Julian Assange (photo d'archives)
Photo: Agence Reuters Paul Hackett Julian Assange (photo d'archives)

WikiLeaks a publié aujourd'hui l’ensemble de ses câbles diplomatiques du département d’État américain, la majeure partie, sinon le tout, sans aucune censure. Le geste a suscité de vives condamnations de la part des principaux journaux qui ont, par le passé, collaboré avec les efforts anti-censure du groupe pour révéler la corruption et les ententes secrètes.

Plusieurs médias, incluant l’Associated Press, ont déjà eu accès à une partie ou à l’ensemble des documents non-censurés. Mais la décision de WikiLeaks de publier les 251 287 câbles sur son site Internet rend accessible à tous des sources diplomatiques potentiellement sensibles, simplement avec quelques clics de souris.
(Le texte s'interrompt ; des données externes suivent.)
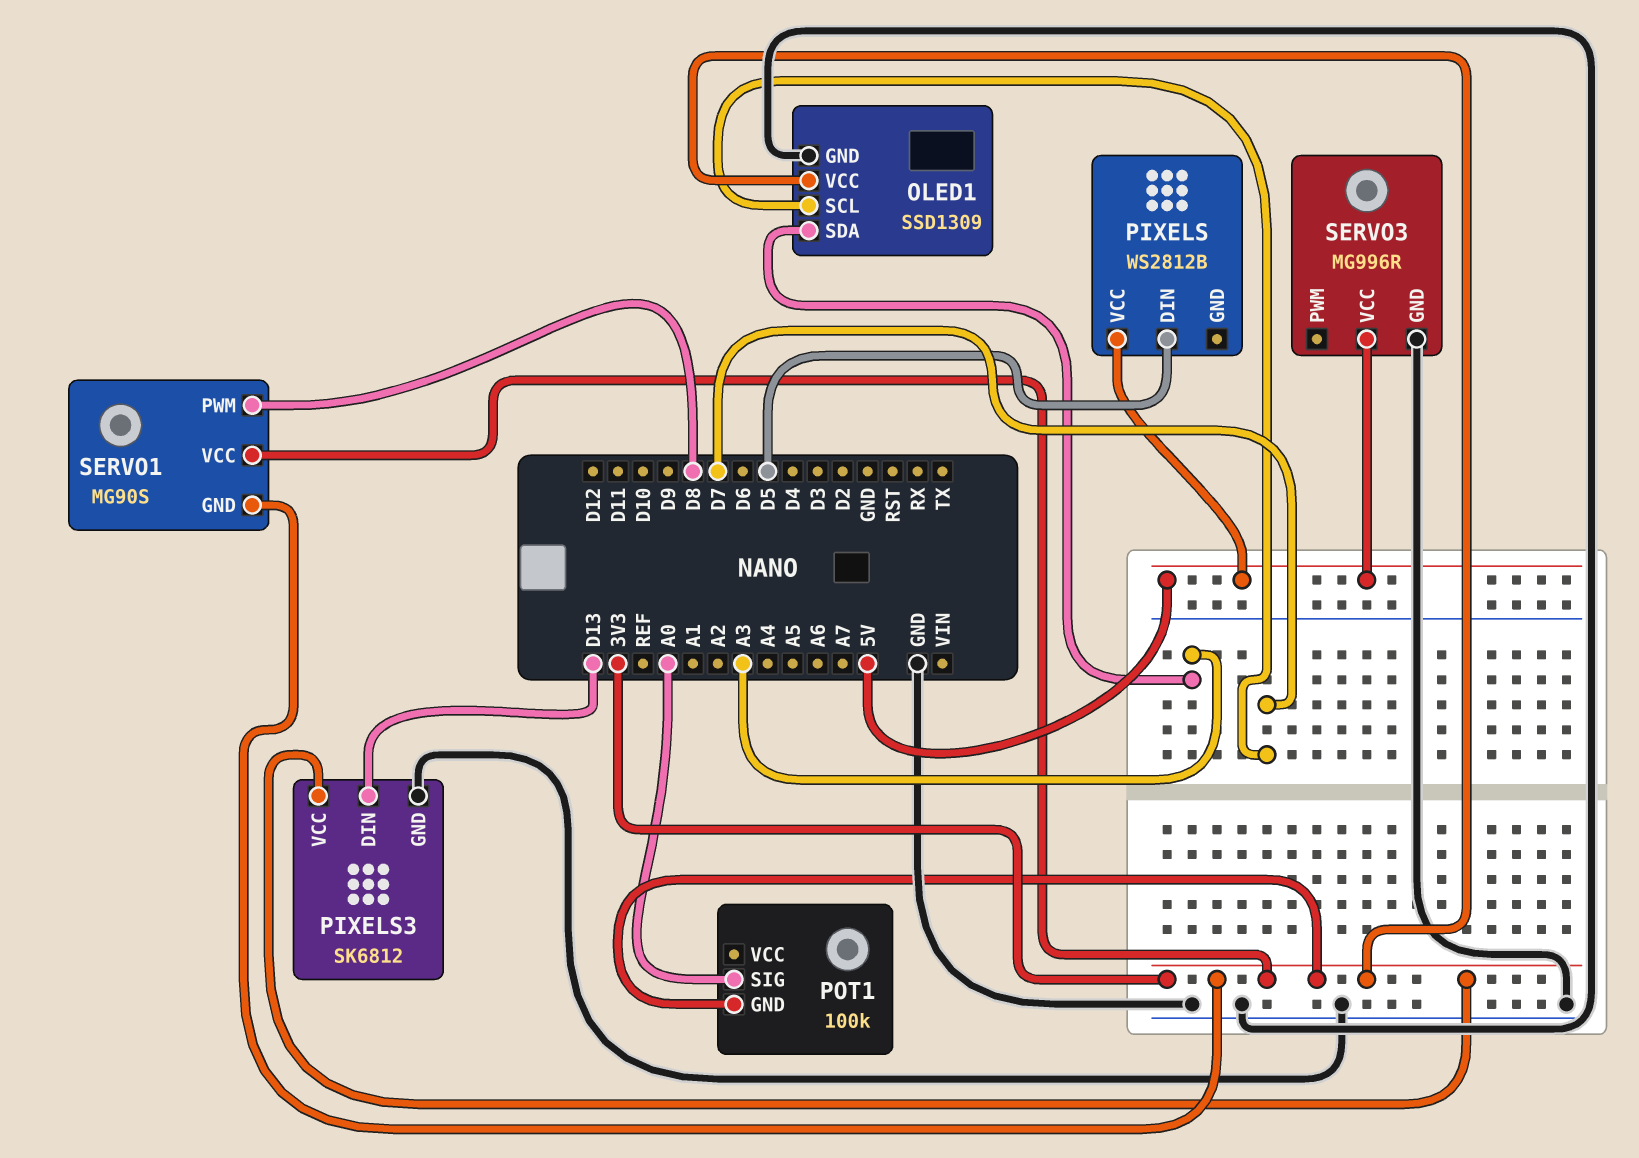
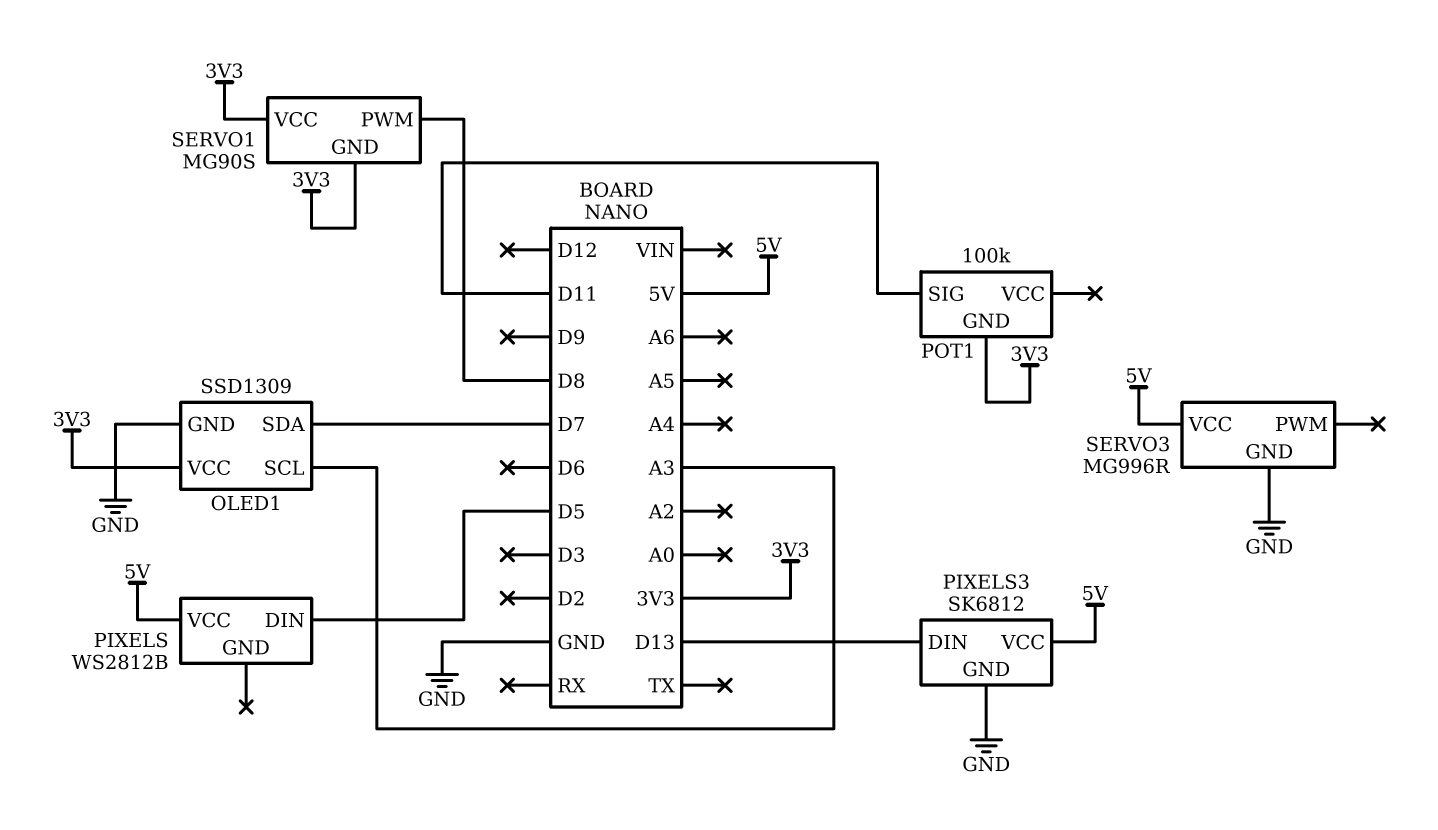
OLED1 pin SCL: D7 -> A3
OLED1 pin SDA: A3 -> D7
PIXELS3 pin VCC: 3V3 -> 5V
POT1 pin SIG: A0 -> D11

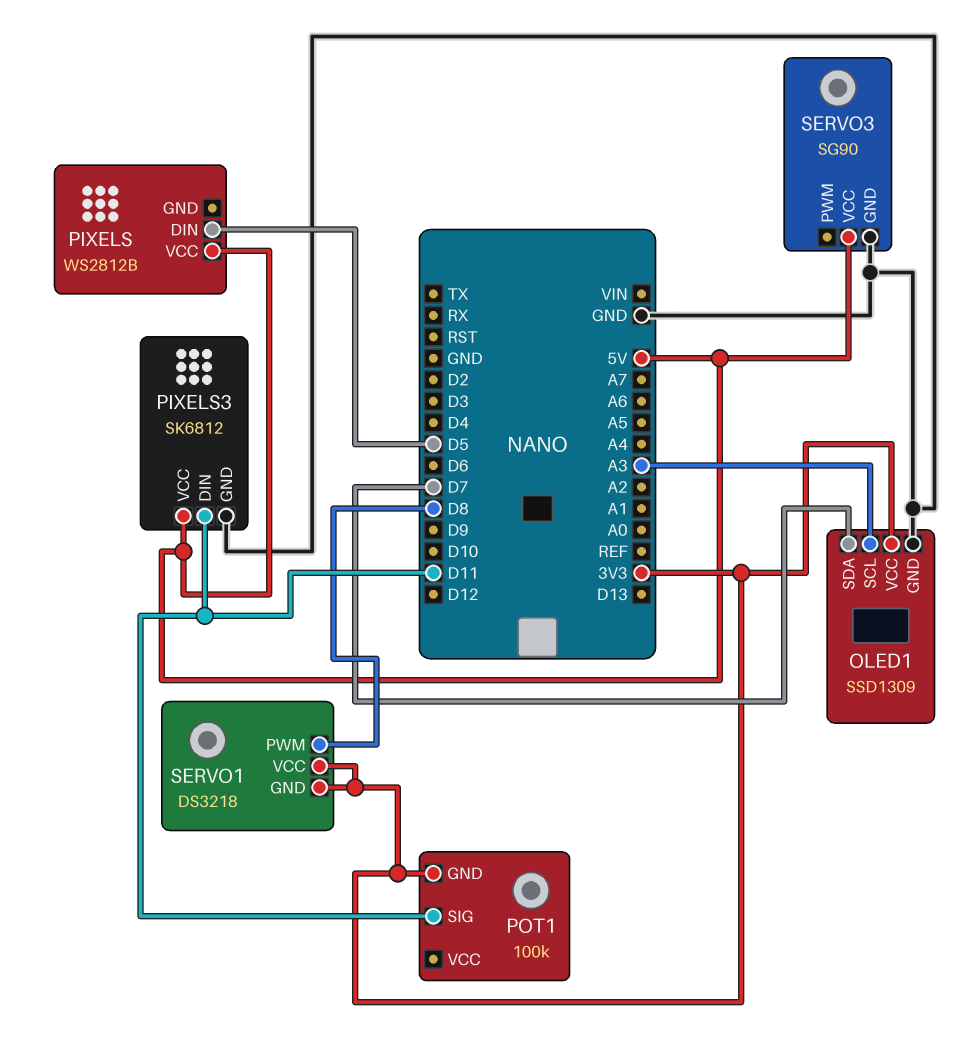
PIXELS3 pin DIN: D13 -> D11
SERVO1: MG90S -> DS3218
SERVO3: MG996R -> SG90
Des responsables américains ont mis en garde contre le fait que cette divulgation pourrait mettre la vie de certaines personnes en danger, comme des responsables de l’opposition ou des défenseurs des droits humains.

Une déclaration conjointe publiée sur le site du quotidien The Guardian indique que la publication britannique et ses homologues internationaux — l’américain New York Times, le français Le Monde, l’allemand Der Spiegel et l’espagnol El Pais — «déplorent la décision de WikiLeaks de publier les câbles du département d’État sans les censurer, ce qui pourrait mettre des sources en danger».
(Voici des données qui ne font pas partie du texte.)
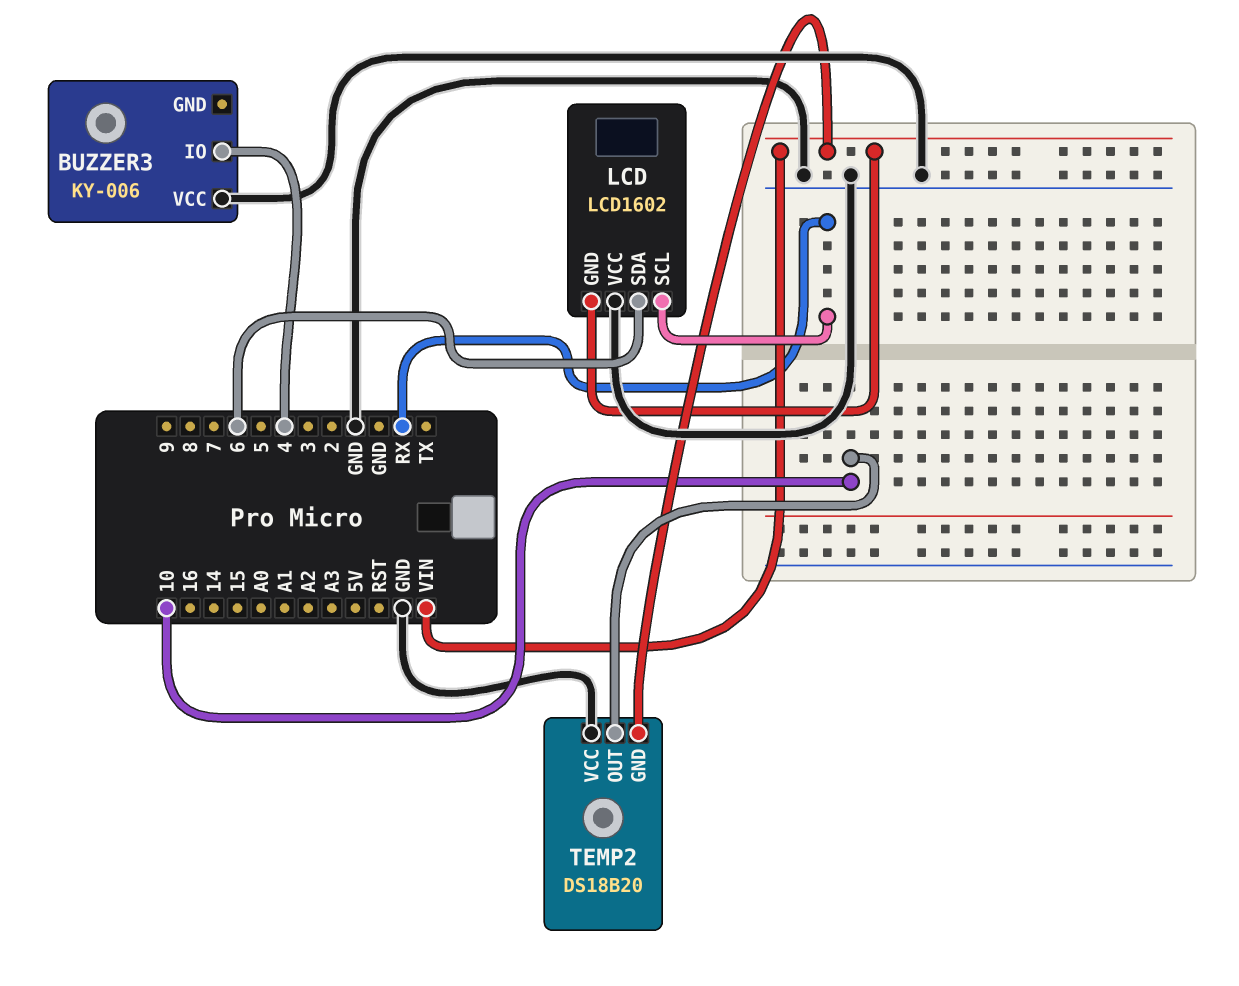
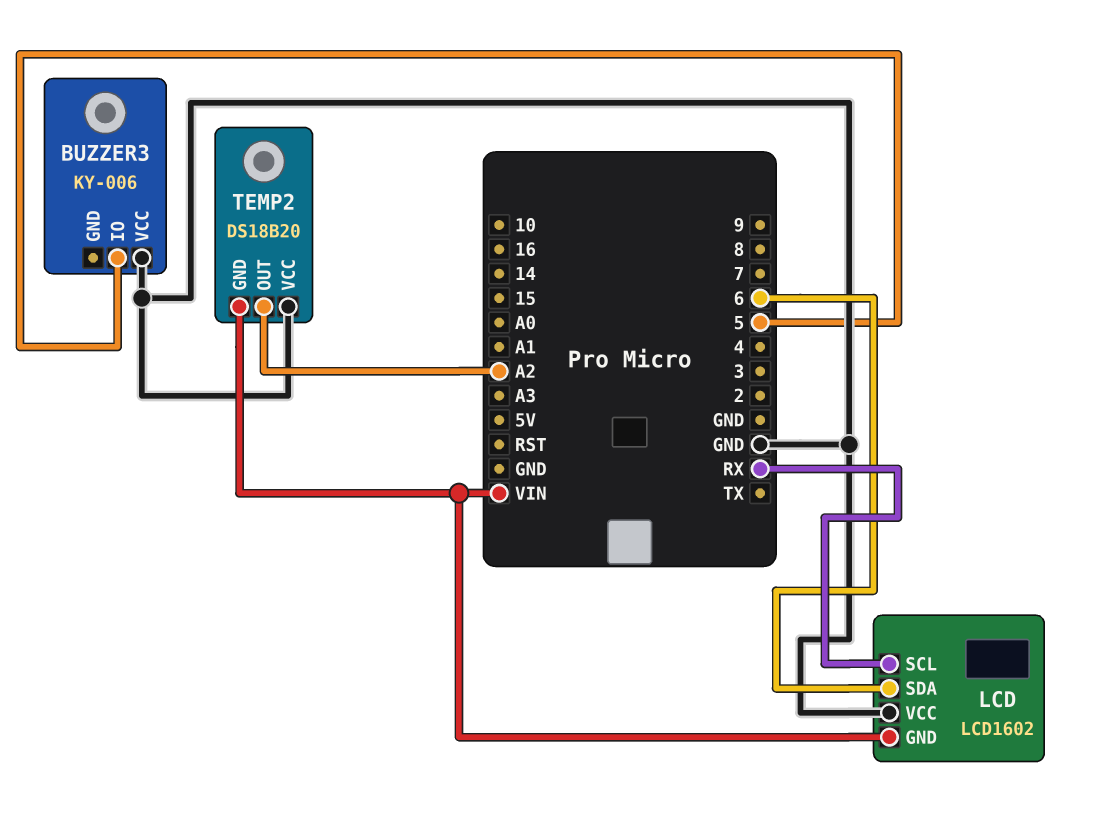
BUZZER3 pin IO: 4 -> 5
TEMP2 pin OUT: 10 -> A2

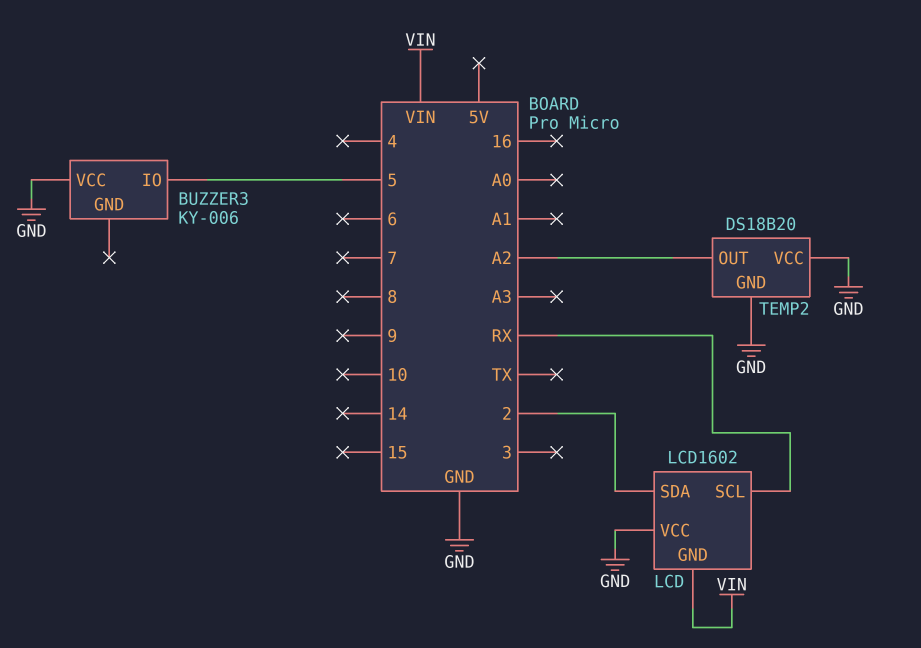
LCD pin SDA: 6 -> 2
TEMP2 pin GND: VIN -> GND

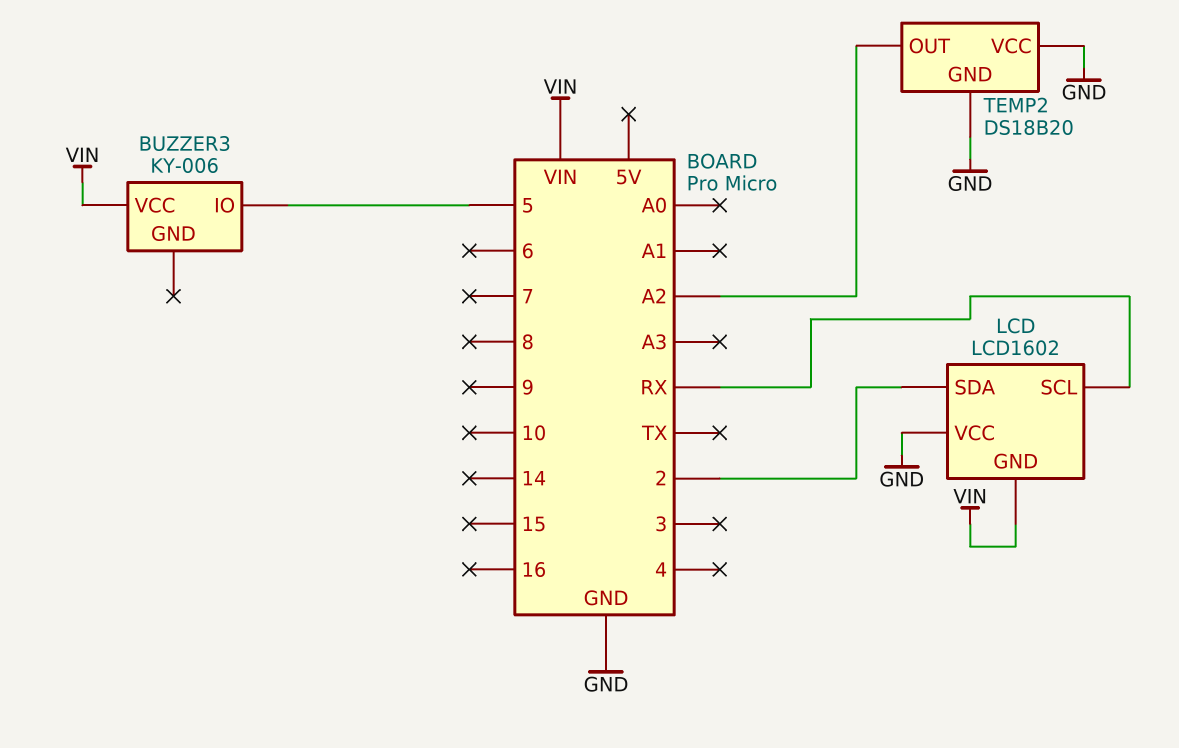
BUZZER3 pin VCC: GND -> VIN

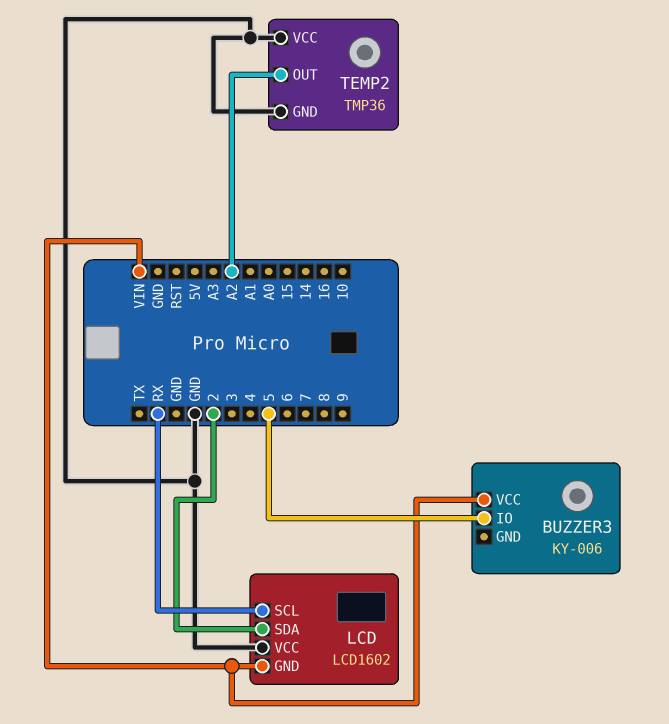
TEMP2: DS18B20 -> TMP36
Ces médias, et WikiLeaks lui-même, censuraient auparavant les noms des sources potentiellement vulnérables, bien que la norme ait varié, et que certains experts aient averti que même les gens dont les noms avaient été tenus secrets étaient à risque.
Désormais, la majeure partie, voire même l’ensemble des câbles publiés sur le site Internet de WikiLeaks affichent les noms sans censure.

Le débat fait rage quant à l’impact de ce geste.

Lors d’une entrevue accordée à l’Associated Press plus tôt cette semaine, un ancien responsable du département d’État, P.J. Crowley, a averti que cette nouvelle publication de documents pourrait être utilisée pour intimider des militants dans les pays autoritaires. M. Crowley a déclaré que «tout service de sécurité d’un pays autoritaire le moindrement sérieux» avait probablement déjà l’intégrale de l’archive des câbles, mais que les nouvelles publications signifiaient que les agences de renseignements qui ne les avaient pas encore «les auraient sous peu».

Les employés de WikiLeaks n’ont pas répondu à de nombreuses requêtes d’entrevue envoyées au cours des deux derniers jours. Mais dans une série de messages publiés sur Twitter, le groupe a suggéré qu’il n’avait pas eu d’autre choix que de publier l’intégrale des documents, puisque des copies des archives circulaient déjà sur Internet après une brèche de sécurité.

WikiLeaks a blâmé The Guardian pour l’esclandre, soulignant qu’un mot de passe utilisé pour décrypter les fichiers avait été publié dans un livre écrit par David Leigh, l’un des enquêteurs du journal et un collaborateur devenu détracteur du fondateur de WikiLeaks, Julian Assange.

Le Guardian, M. Leigh et d’autres ont toutefois rejeté les accusations. Bien que le mot de passe eut effectivement été publié dans le livre de M. Leigh, il y a environ sept mois, des journalistes du Guardian ont suggéré que le vrai problème était que WikiLeaks avait publié le dossier encrypté en ligne par accident, et que M. Assange n’avait jamais pris la peine de modifier le mot de passe.

Dans leur déclaration, les partenaires internationaux du Guardian ont durement critiqué l’ancien pirate informatique de 40 ans.

«Nous ne pouvons défendre la publication inutile des données complètes. En fait, nous sommes unis dans notre condamnation», explique la déclaration, avant d’ajouter : «La décision, par Julian Assange, est la sienne, et seulement la sienne.»

Ce rejet par les organisations média est une nouvelle rebuffade pour WikiLeaks, dont le site Internet est sous embargo financier, et dont le chef demeure sous arrêt dans un manoir anglais, dans l’attente du règlement d’une procédure d’extradition vers la Suède en lien avec des allégations d’agression sexuelle dans le cadre d’une autre affaire.